Discrete Wavelet analysis with an example

MRA of a signal is equivalently decomposing signal into average information and detail informations of the signal to be analysed. Discrete signal is decomposed into approximations and details passing through analysis bank of filters.

A random lececcum signal is analysed and its analysing signals are obtained as shown in the fig. below

fig.1

In the above plot, first plot is the original signal to be analysed which is analysed in three stage decomposition. plots 2,3 and 4 are details of the signal and plot 5th is approximation of the signal. The analysis is done with matlab routines available for one dimensional analysis for one dimensional signal. 

If informations in plots 2,3,4 and 5 are passed through reconstruction filters that is synthesis bank of filters then original signal plot in 1st can be obtained.

fig. 2

Decomposition stages are as shown above in fig.2. A3 is approximation and D1, D2, D3 are details of the signal decomposed and corresponding plots are as shown in Fig 1. Each signal after decomposition is decimated by 2 to keep bit length same applying Nyquist criteria.

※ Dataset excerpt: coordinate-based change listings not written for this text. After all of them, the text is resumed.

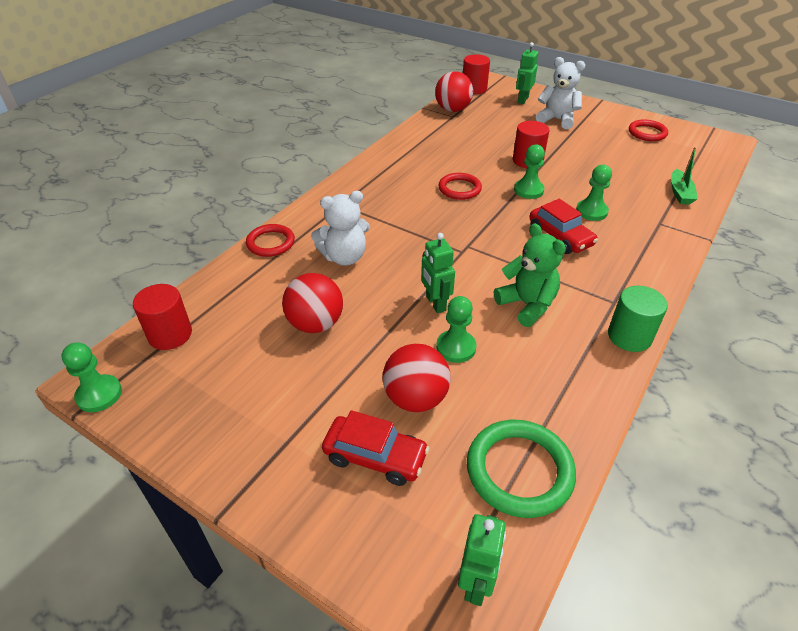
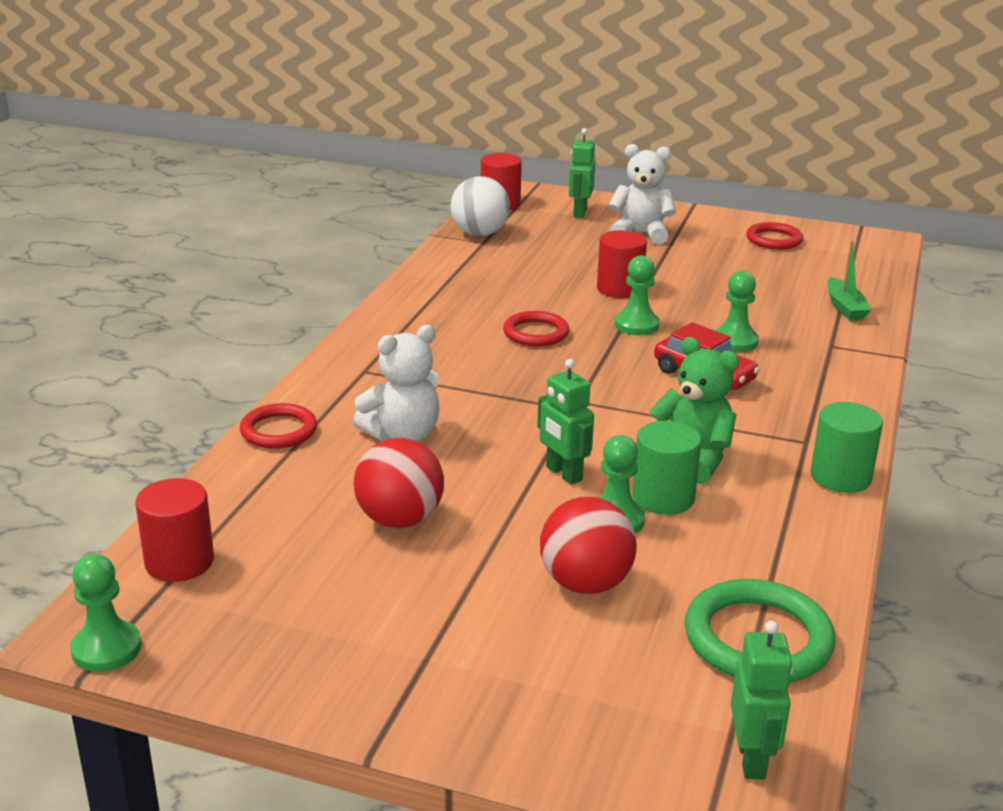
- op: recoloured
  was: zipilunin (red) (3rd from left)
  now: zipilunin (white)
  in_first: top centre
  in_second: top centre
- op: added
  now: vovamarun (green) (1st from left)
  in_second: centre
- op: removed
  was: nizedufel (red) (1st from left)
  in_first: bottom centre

Similarly 5 stage decomposition with 5 details are as follow in fig 3:

fig. 3

Multi Resolutional Analysis (MRA)

In STFT, time resolution and frequency resolution is same for particular analysis as windowing with is constant for a particular analysis, but in case of wavelet transform, scaling function changes the frequency resolution and window width correspondingly.

Continuous Wavelet Transform is give as:
$$ S(a, b)= \int f(t) \psi{(\frac{t-a}b}) dt $$

$$ \text{ changing value of b in } \psi{(\frac{t-a}b}) \text{ gives the different frequency band which means signal analysis in instant} $$ $$ \text{ of a with }\frac{1}{ b} \text{ frequency band, that is multiresolutional analysis. } $$

Similarly for digital signal, multi-resolutional analysis is performed by passing signals through analysis filters, where filters composed of high pass filters, band pass filters and low pass filters.

Out of them, output of high pass filters are to be considered as details of the signals and out put of low pass filter is to be considered as approximation. Above structural diagram briefly describe the MRA of discrete signals. d0, d1, d2.... represent details and A0 represents approximation.